Horse model: González-Fernández et al[100] examined the ability of meniscus regeneration using a collagen repair patch (scaffold) seeded with BM-MSCs or A-MSCs in a horse model. At 1 year, macroscopically, the control group had full-thickness defects in all samples. Defects remained in only one of the six menisci in the MSC groups. There were no macroscopic differences between the A-MSC and BM-MSC groups. Histologically, the quantity of regenerated meniscal tissue (determined by staining with Safranin O fast green) was better in meniscal defects treated with MSCs than in control defects (P < 0.001).

Human studies

BM-MSCs: Tissue engineering techniques using engineered scaffolds and MSCs have achieved promising results in preclinical studies. Some authors have attempted tissue engineering using MSCs in clinical studies based on these preclinical studies. However, these clinical studies are limited in number. In 2017, Whitehouse et al[96] reported the clinical outcomes of BM-MSC seeded collagen scaffold application in five patients. The BM-MSCs/collagen-scaffold implant was applied to the meniscal tear prior to repairing vertical mattress sutures. The follow-up period was two years. Of the five treated patients, the implant survived without further treatment in three cases. However, the remaining two patients subsequently underwent meniscectomy due to recurrent symptoms after approximately 15 mo. The three successfully treated patients showed improvements in all clinical scores over the first year, and these changes were maintained for up to 2 years. After 1 year, MRIs of the three patients showed no evidence of displacement or re-tearing.
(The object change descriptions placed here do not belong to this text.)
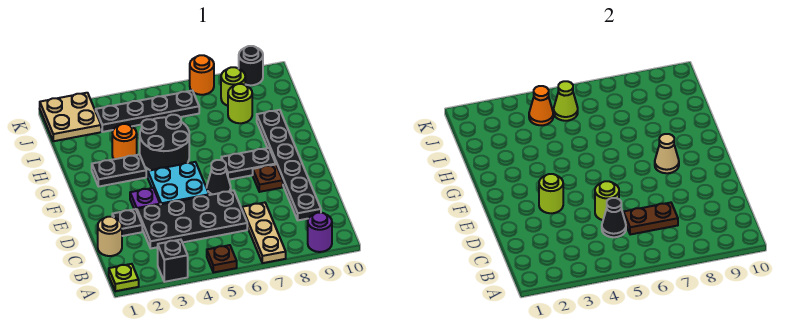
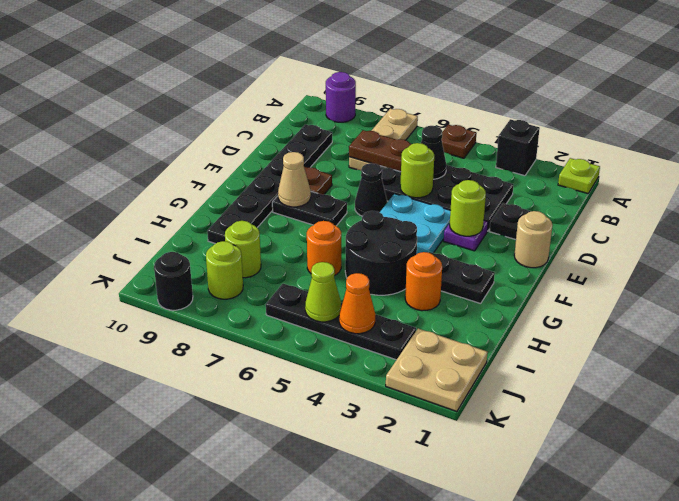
tan round brick C1 level 1 -> tan round brick E1 level 1
orange round brick K7 level 1 -> orange round brick H6 level 1

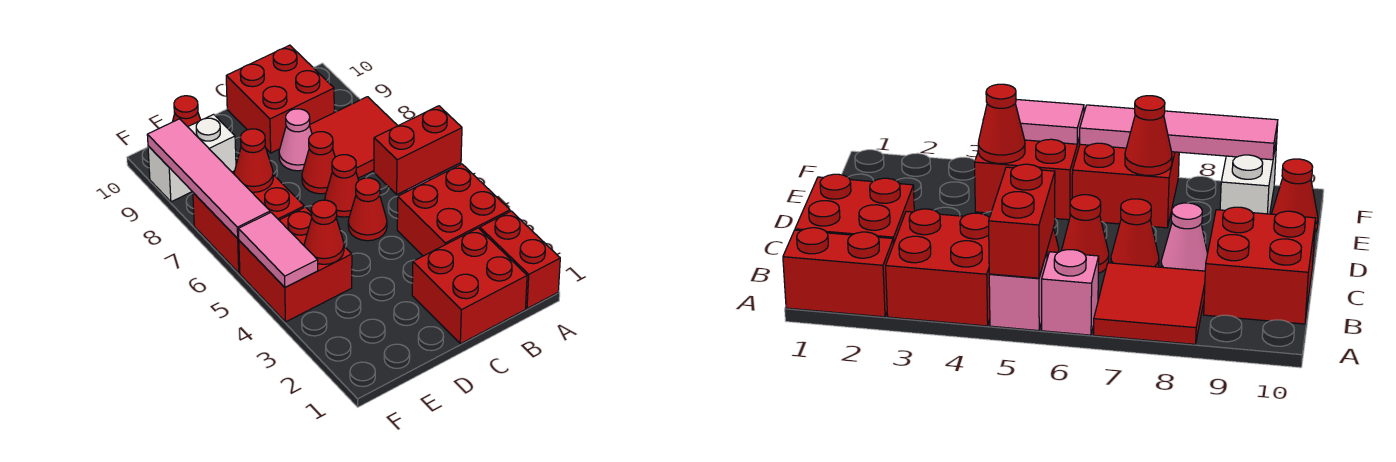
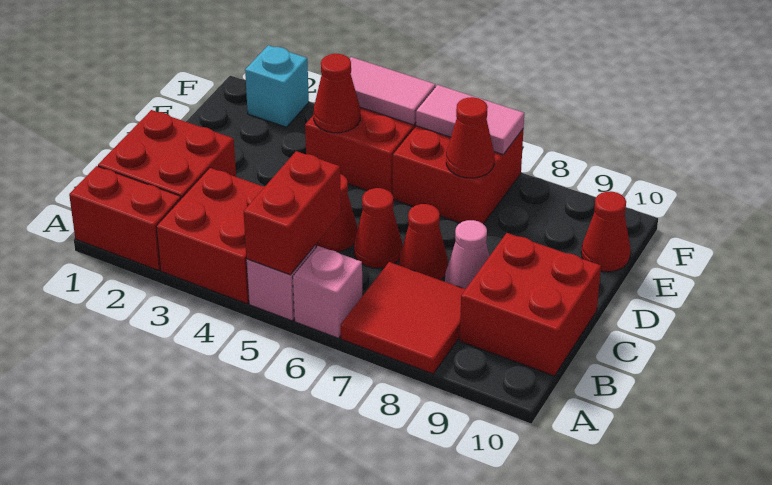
white brick E9:F9 level 1 -> none
none -> cyan brick F2 level 1
pink tile F6:F9 level 2 -> pink tile F6:F7 level 2

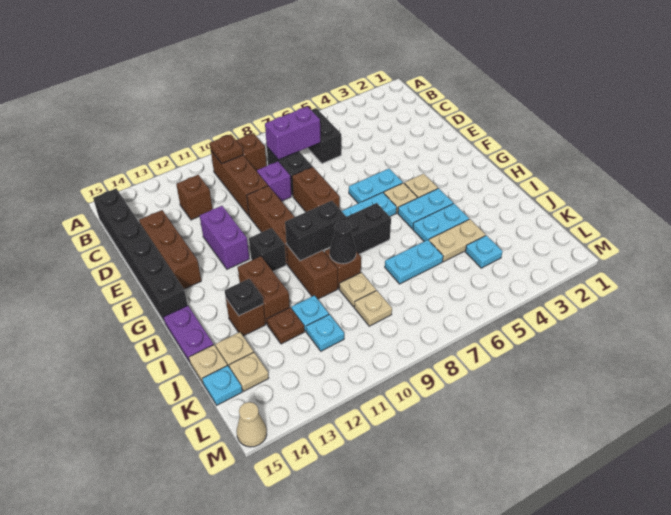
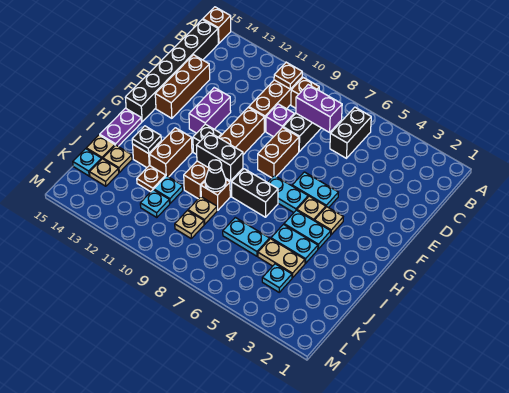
brown brick C12 level 1 -> brown brick A15 level 1
tan cone M15 level 1 -> none

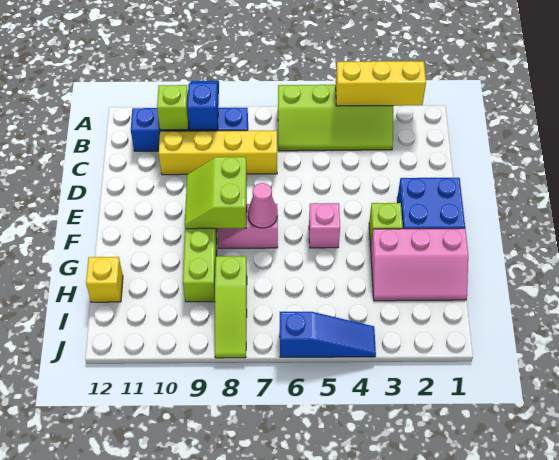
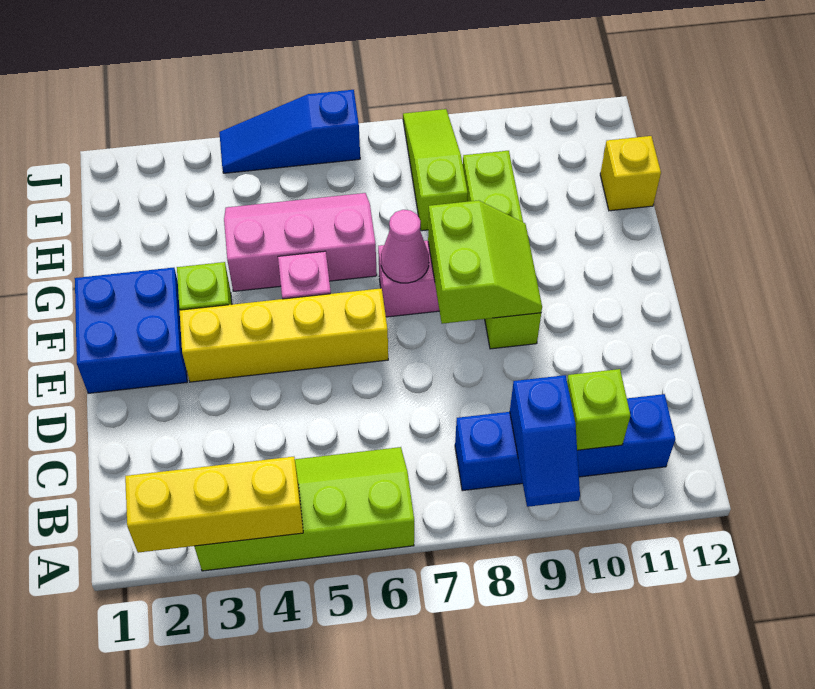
yellow brick C7:C10 level 1 -> yellow brick E3:E6 level 1
pink slope G1:H3 level 1 top G -> pink slope G4:H6 level 1 top G

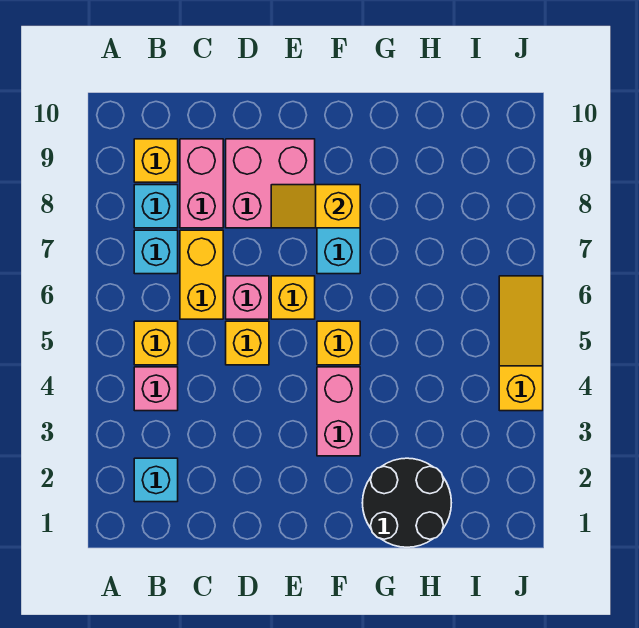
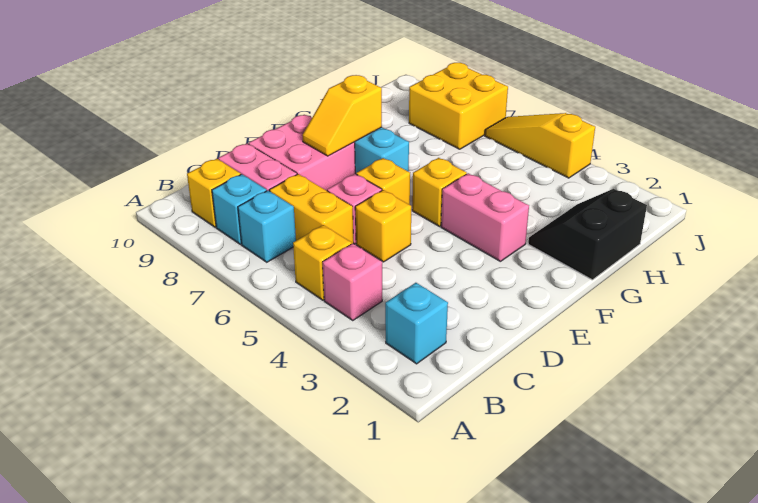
black round brick G1:H2 level 1 -> black slope G1:H2 level 1 top 1
none -> yellow brick I7:J8 level 1

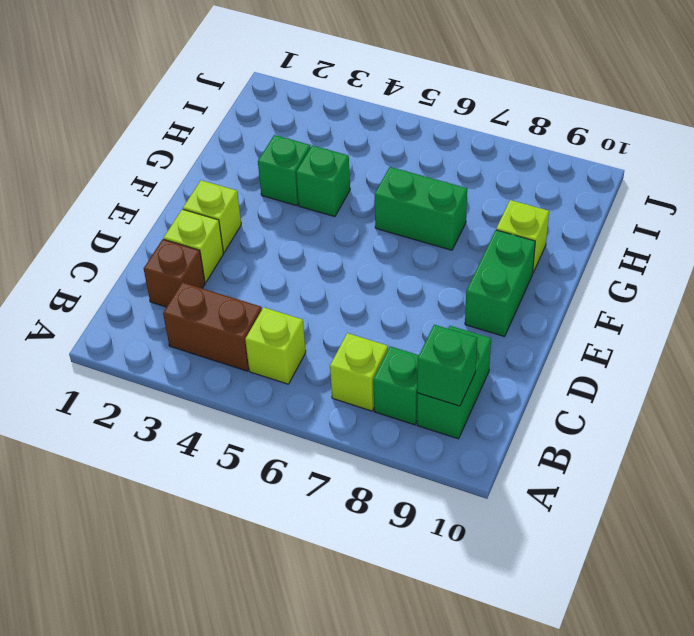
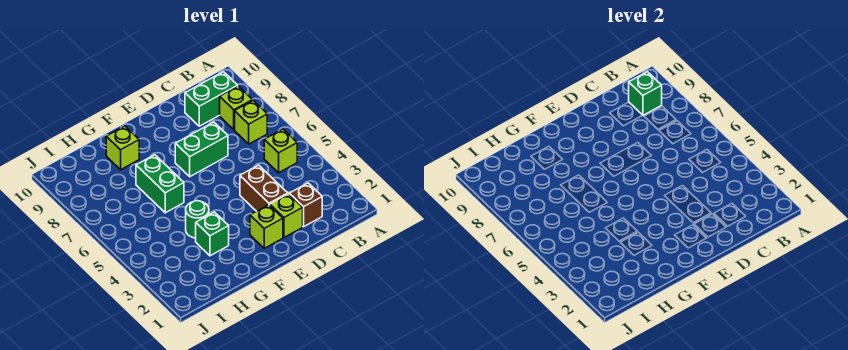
brown brick B3:B4 level 1 -> brown brick D3:D4 level 1
green brick B8 level 1 -> lime brick B8 level 1
green brick E9:F9 level 1 -> green brick D7:E7 level 1
green brick G4 level 1 -> green round brick G4 level 1

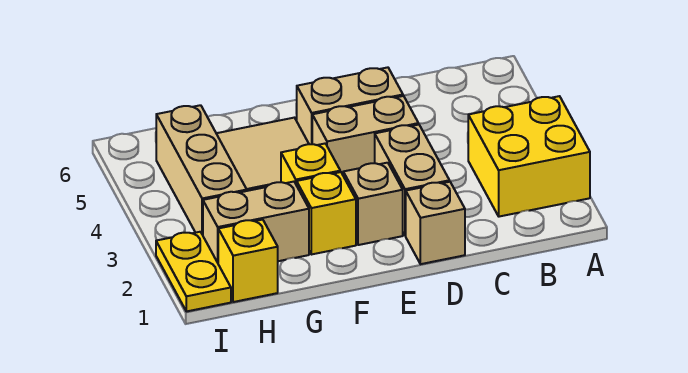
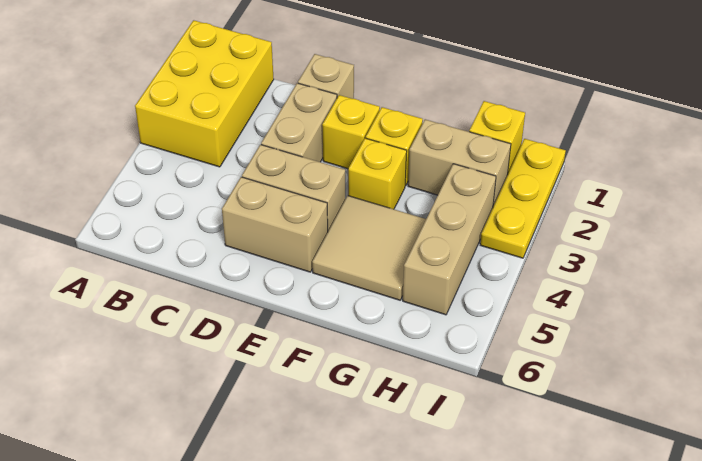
yellow brick A2:B3 level 1 -> yellow brick A1:B3 level 1
tan brick E2 level 1 -> yellow brick E2 level 1
yellow plate I1:I2 level 1 -> yellow plate I1:I3 level 1

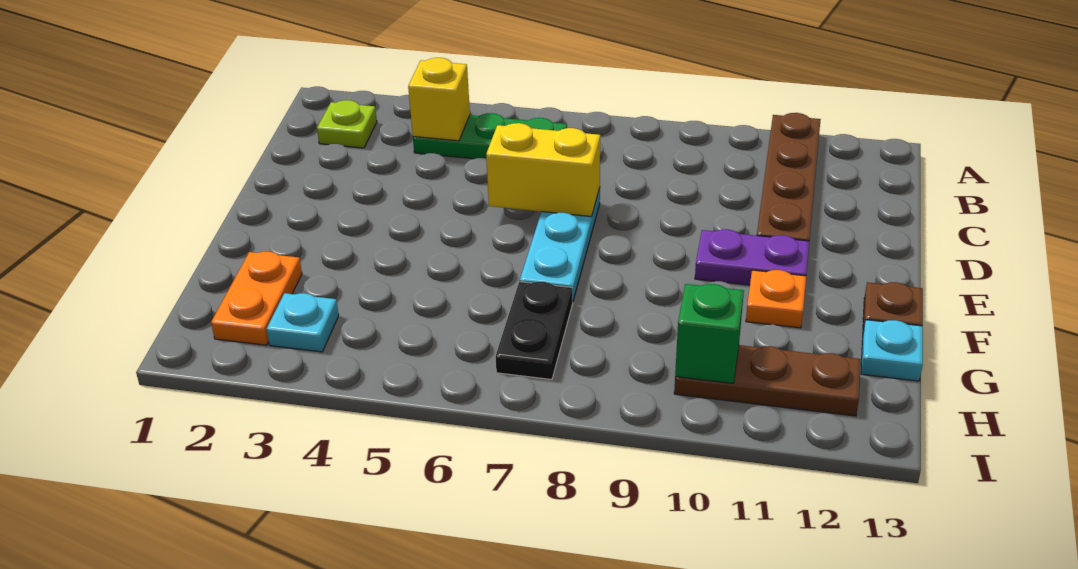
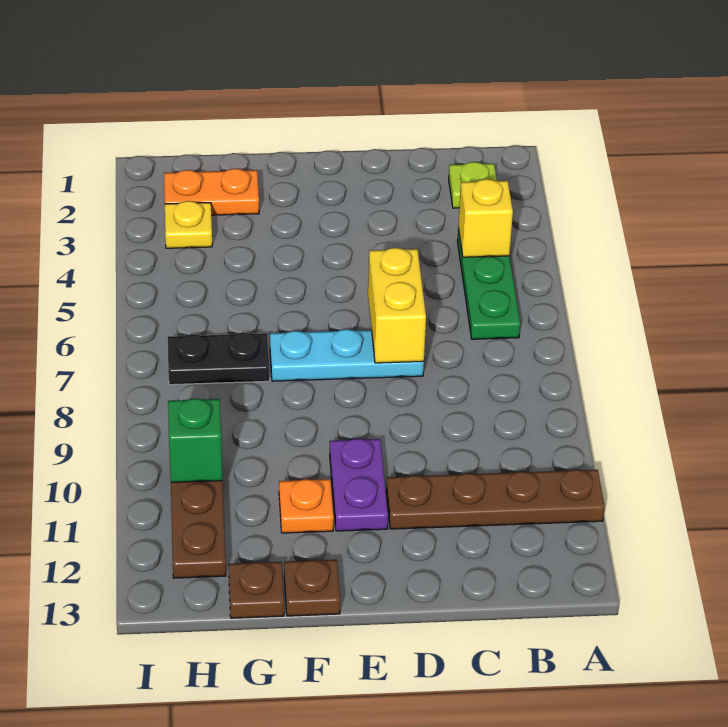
cyan plate G13 level 1 -> brown plate G13 level 1
cyan plate H3 level 1 -> yellow plate H3 level 1

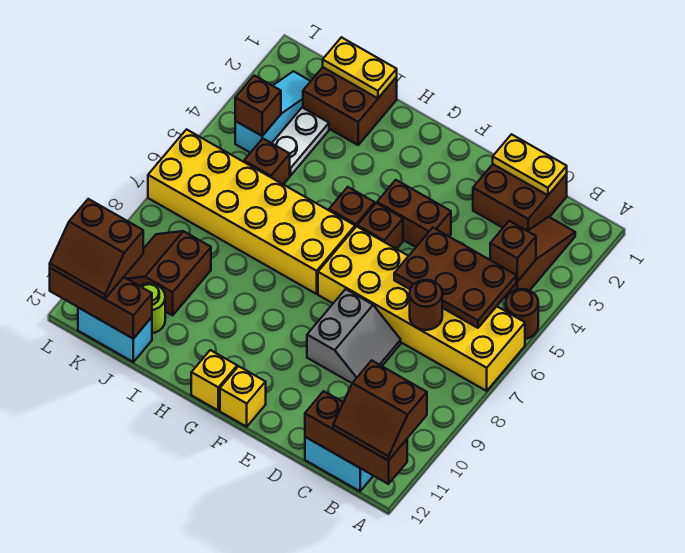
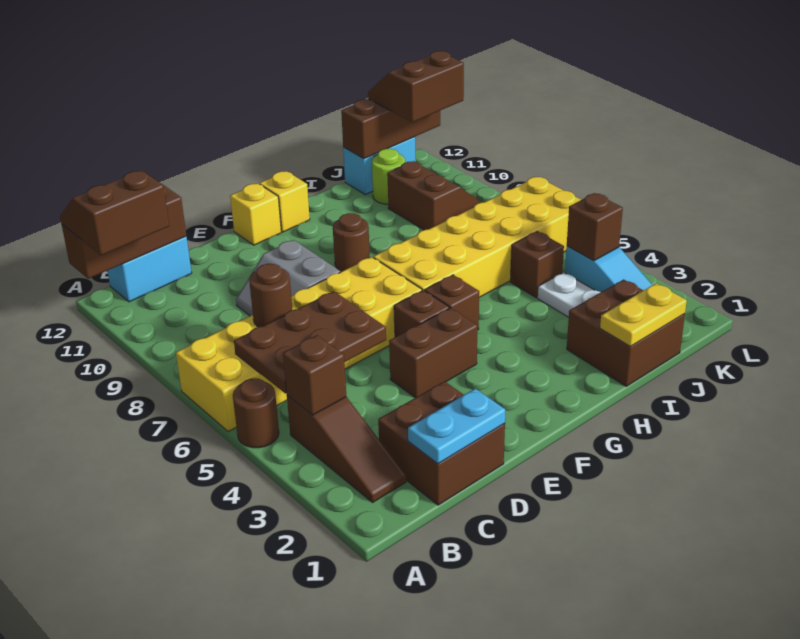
yellow plate C1:D1 level 2 -> cyan plate C1:D1 level 2
none -> brown round brick G9 level 1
Peripheral blood MSCs: Olivos-Meza et al[97] attempted the first clinical application of polyurethane scaffolds with peripheral blood MSCs in 11 patients with meniscal defects. Patients enrolled in the treated group received a daily subcutaneous injection of 300 μg of G-CSF (Filgrastim) for 3 consecutive days to increase the pool of MSCs in the peripheral blood stream. The author assessed the articular cartilage changes with T2 mapping in the femur and tibia. The tibia values in the treated group increased slightly after 9 mo but returned to their initial values after 12 mo (P > 0.05). In the control group, a marked decrease from 3 mo to 12 mo was observed (P > 0.05). This difference was significantly lower in the control group than in the treated group (P = 0.18). In the femur, a slight increase in the treated group (47.8 ± 3.4) compared with the control group (45.3 ± 4.9) was observed (P > 0.05). The authors concluded that the addition of MSCs did not show any advantage in protecting articular cartilage over acellular scaffolds.

CONCLUSION

Meniscus injuries are common and can lead to rapid degeneration of the knee joint. Due to limited intrinsic healing capacity, current reparative treatments fail to produce long-term improvements, and thus, alternative regenerative strategies, including MSCs and tissue engineering are being tried. Recent preclinical and clinical studies have suggested that MSCs appear to be safe and effective for enhanced meniscal healing. However, the number of studies was limited. Therefore, despite the positive and promising results, there is still no consensus on the ideal cell sources and scaffold manufacturing techniques for meniscus regeneration. Most of the current studies have tried BM-MSCs, S-MSCs, and A-MSCs. To identify proper cell sources and optimize their clinical application, further investigations of multiple cell source types, including meniscal cells and MSCs derived from other tissues, are necessary. In terms of tissue engineering, the application of various scaffolds should be validated based on their long-term efficacy and safety. Considering the complexity of the structure and function of the meniscus, further anatomical and biomechanical investigations are necessary to manufacture successful scaffolds. Although many preclinical studies have shown positive and promising results, only a few clinical studies have been conducted with a limited number of patients and a short follow-up period. Further advancements in future clinical studies with many patients, long-term follow-up, various cell sources, and proper control groups could validate the safety and efficacy of MSC application in clinical settings to enhance meniscal healing and slow or delay the progression of knee OA.